REGLAS Las reglas de la Asamblea General sugieren un límite de 15 minutos por intervención, recordado puntualmente a cada jefe de Estado. Pero Trump habló 56 minutos, casi cuatro veces más de lo permitido, en un despliegue de arrogancia que mezcló paranoia y populismo diplomático. Se quejó de fallas técnicas, denunció “sabotajes” y acusó a quienes reconocen a Palestina de “premiar al terrorismo”. Nada nuevo en su repertorio: el magnate que convirtió la tribuna en prolongación de sus mítines, sabedor de que a un presidente de Estados Unidos nunca se le cortará el micrófono. La ONU tiene reglas, pero esas reglas no son iguales para todos: la impunidad también se mide en minutos.
PALESTINA En contraste, el reconocimiento de Palestina por parte de Francia, Reino Unido, Canadá, Australia, Portugal y México, entre otros, abrió una grieta en la narrativa estadounidense.
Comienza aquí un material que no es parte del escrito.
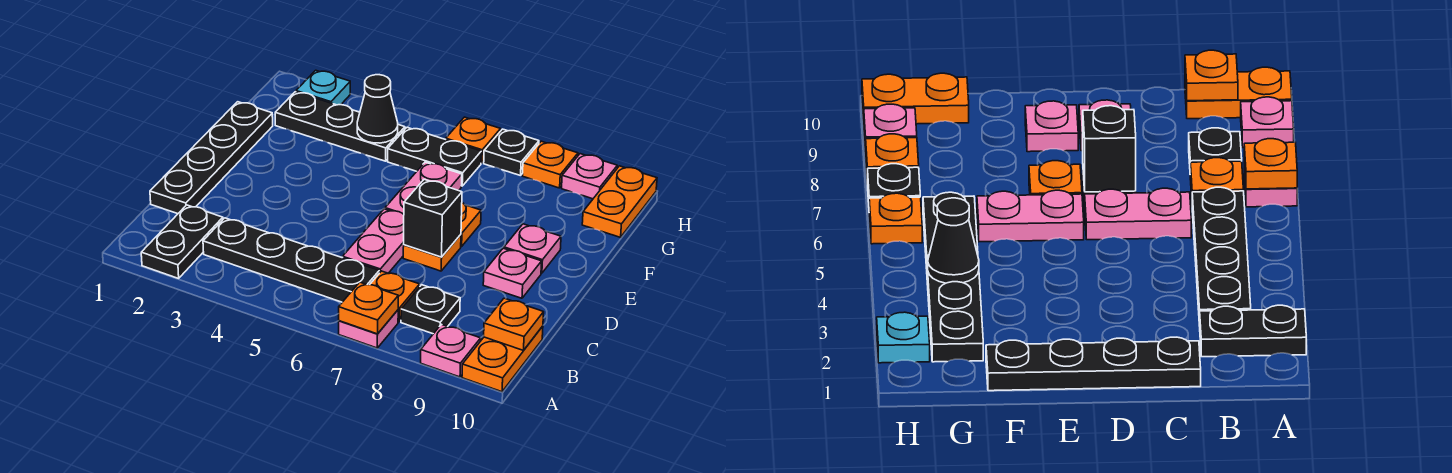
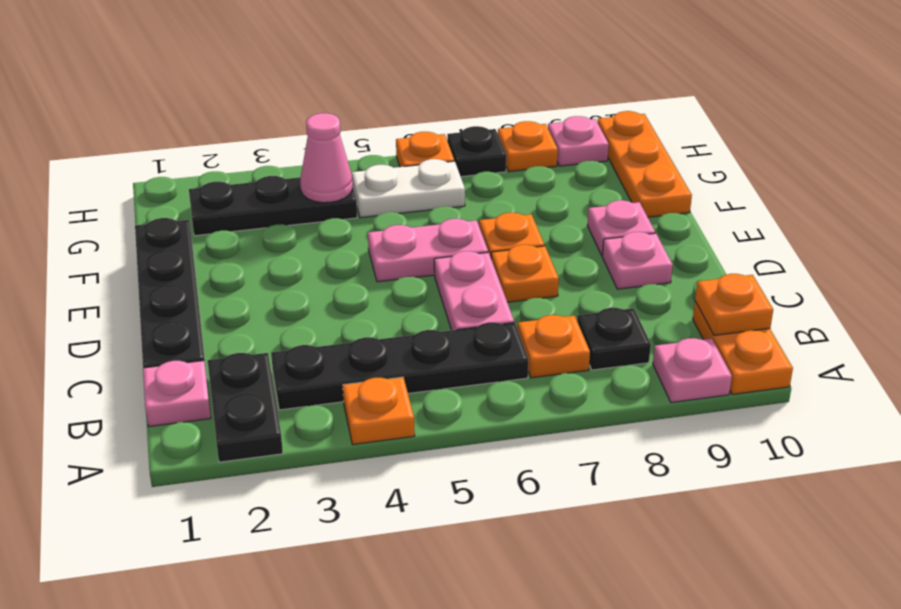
pink plate A7 level 1 -> pink plate B1 level 1
orange plate A7 level 2 -> orange plate A4 level 1
black brick D7 level 2 -> none
pink plate E6:F6 level 1 -> pink plate E5:E6 level 1
black cone G4 level 2 -> pink cone G4 level 2
black plate G5:G6 level 1 -> white plate G5:G6 level 1
orange plate G10:H10 level 1 -> orange plate F10:H10 level 1
cyan plate H2 level 1 -> none

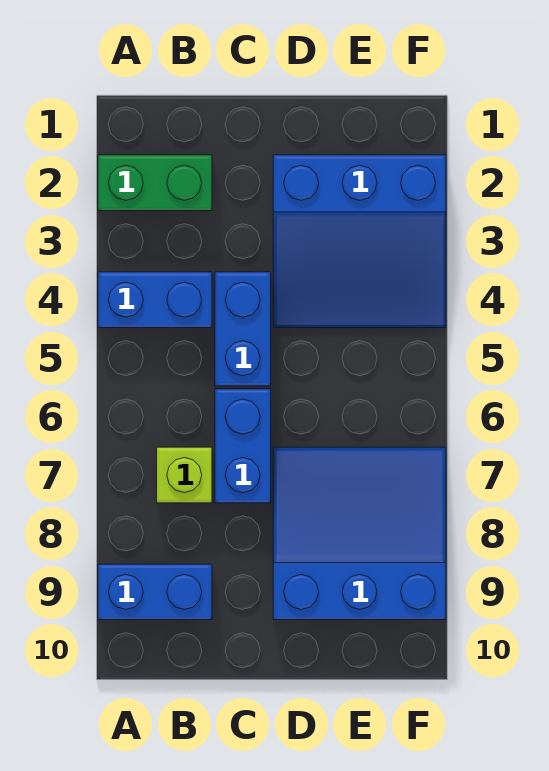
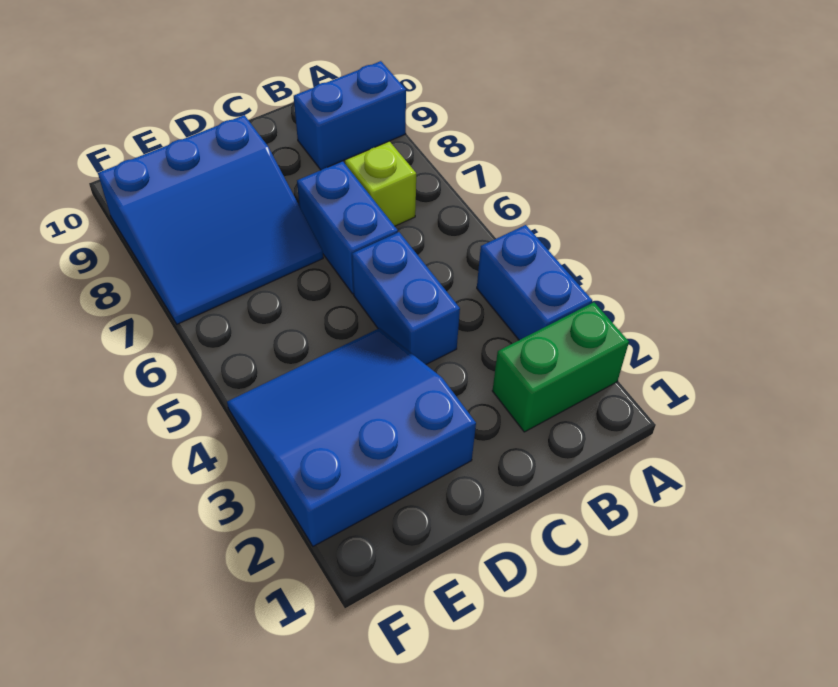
blue brick A4:B4 level 1 -> blue brick A3:A4 level 1

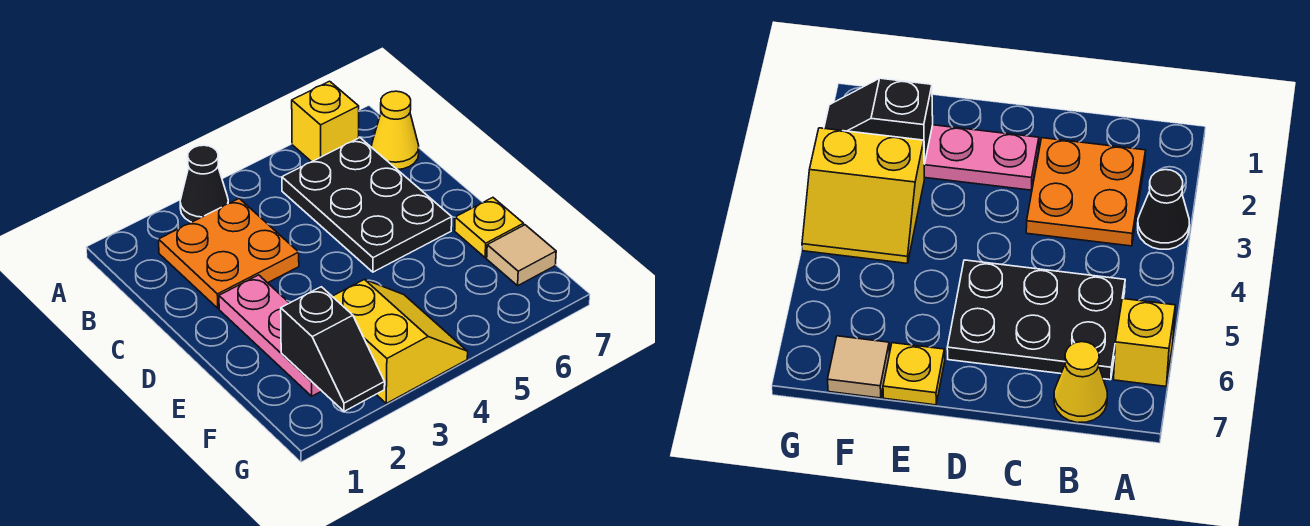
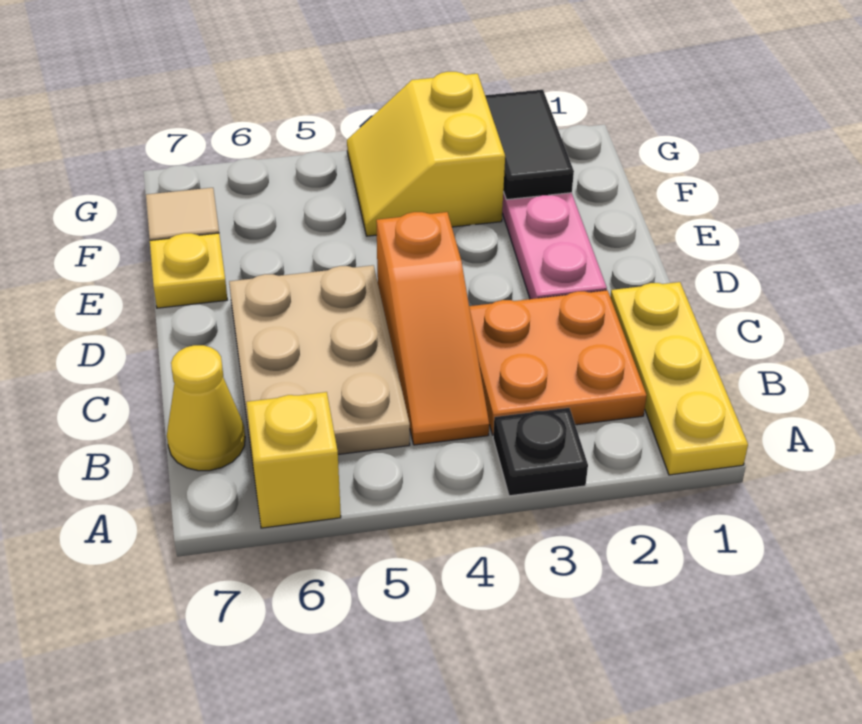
none -> yellow plate A1:C1 level 1
black cone A3 level 1 -> black plate A3 level 1
none -> orange slope B4:D4 level 1 top D
black plate B5:D6 level 1 -> tan plate B5:D6 level 1
black slope F2:G2 level 2 top F -> black tile F2:G2 level 2

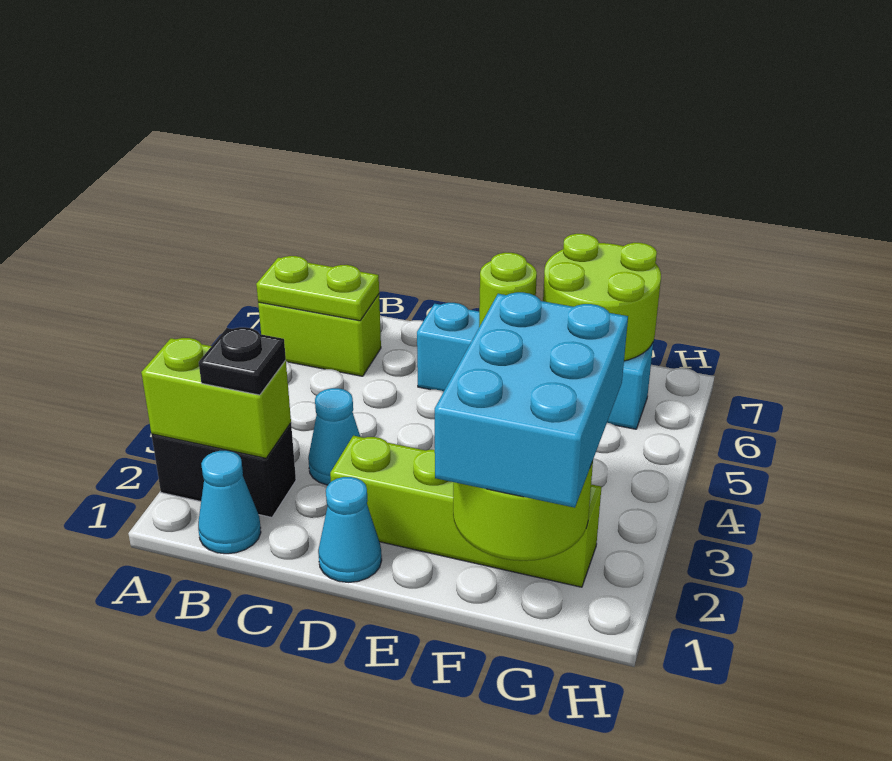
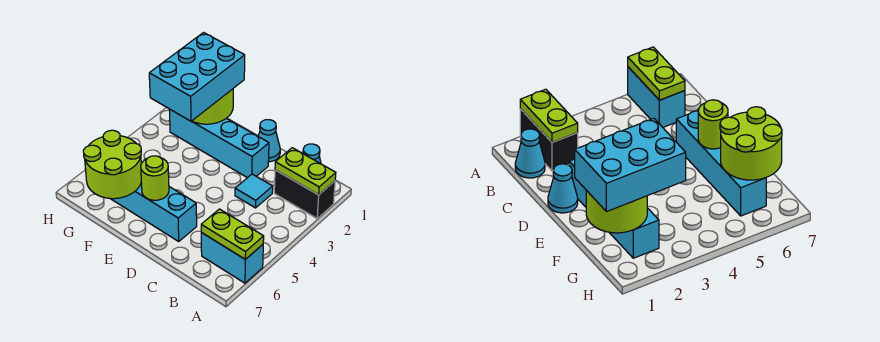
lime brick A2:B2 level 2 -> lime plate A2:B2 level 2
lime brick A6:B6 level 1 -> cyan brick A6:B6 level 1
black plate B2 level 3 -> none
cyan cone C3 level 1 -> cyan tile C3 level 1
lime brick D2:G2 level 1 -> cyan brick D2:G2 level 1

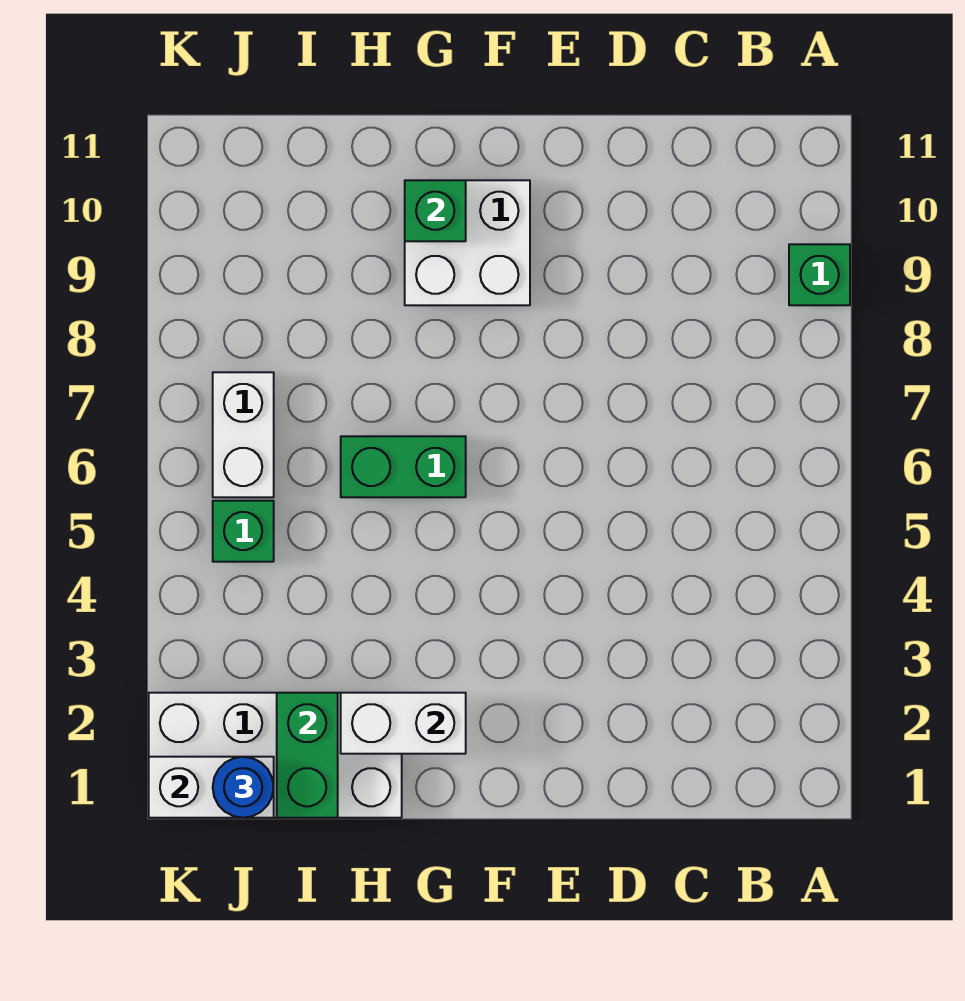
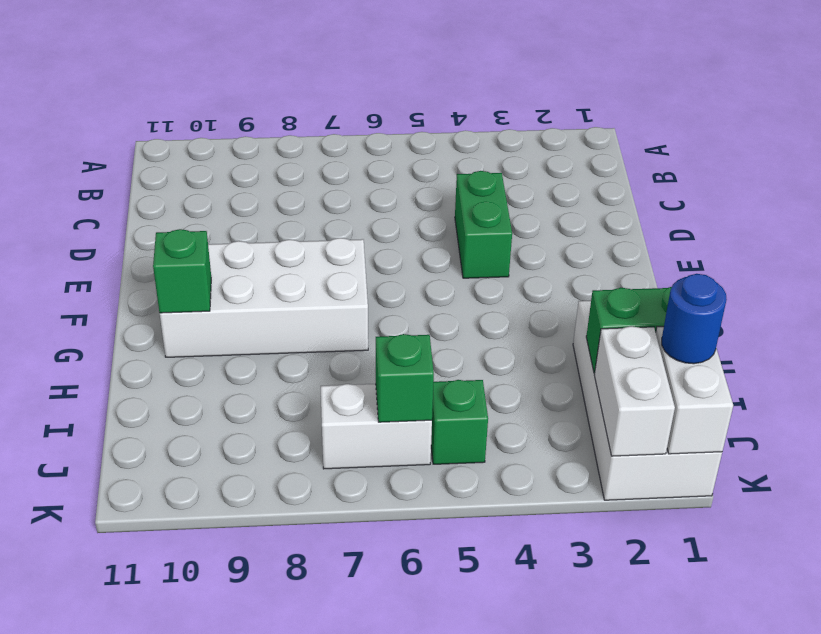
green brick A9 level 1 -> green brick J6 level 2
white brick F9:G10 level 1 -> white brick F7:G10 level 1
white brick G2:H2 level 2 -> white brick J2:K2 level 2
green brick G6:H6 level 1 -> green brick D4:E4 level 1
Hoy son ya 157 países de los 193 miembros de la ONU los que reconocen a Palestina como Estado soberano. No es solo un gesto protocolario: es un recordatorio de que la ocupación, la devastación de Gaza y el bloqueo no pueden seguir siendo invisibles detrás del veto de Washington. Reconocer a Palestina no resuelve de inmediato la tragedia, pero coloca a Israel y a su principal aliado en el incómodo banquillo de la historia: el de quienes insisten en negar la evidencia de un pueblo despojado.
MÉXICO Resulta significativo que México haya dado este paso, anunciado por la propia presidenta en una de sus conferencias matutinas. Y resulta igualmente criticable que la mandataria no haya estado presente en Nueva York para defender esa postura en la tribuna internacional. Reconocer a Palestina en ausencia del máximo representante es como enviar un telegrama en tiempos de videollamadas: un gesto válido, pero sin la fuerza de la presencia. La política exterior no se construye solo con comunicados, sino con la palabra y el rostro en los escenarios donde se disputa la legitimidad global.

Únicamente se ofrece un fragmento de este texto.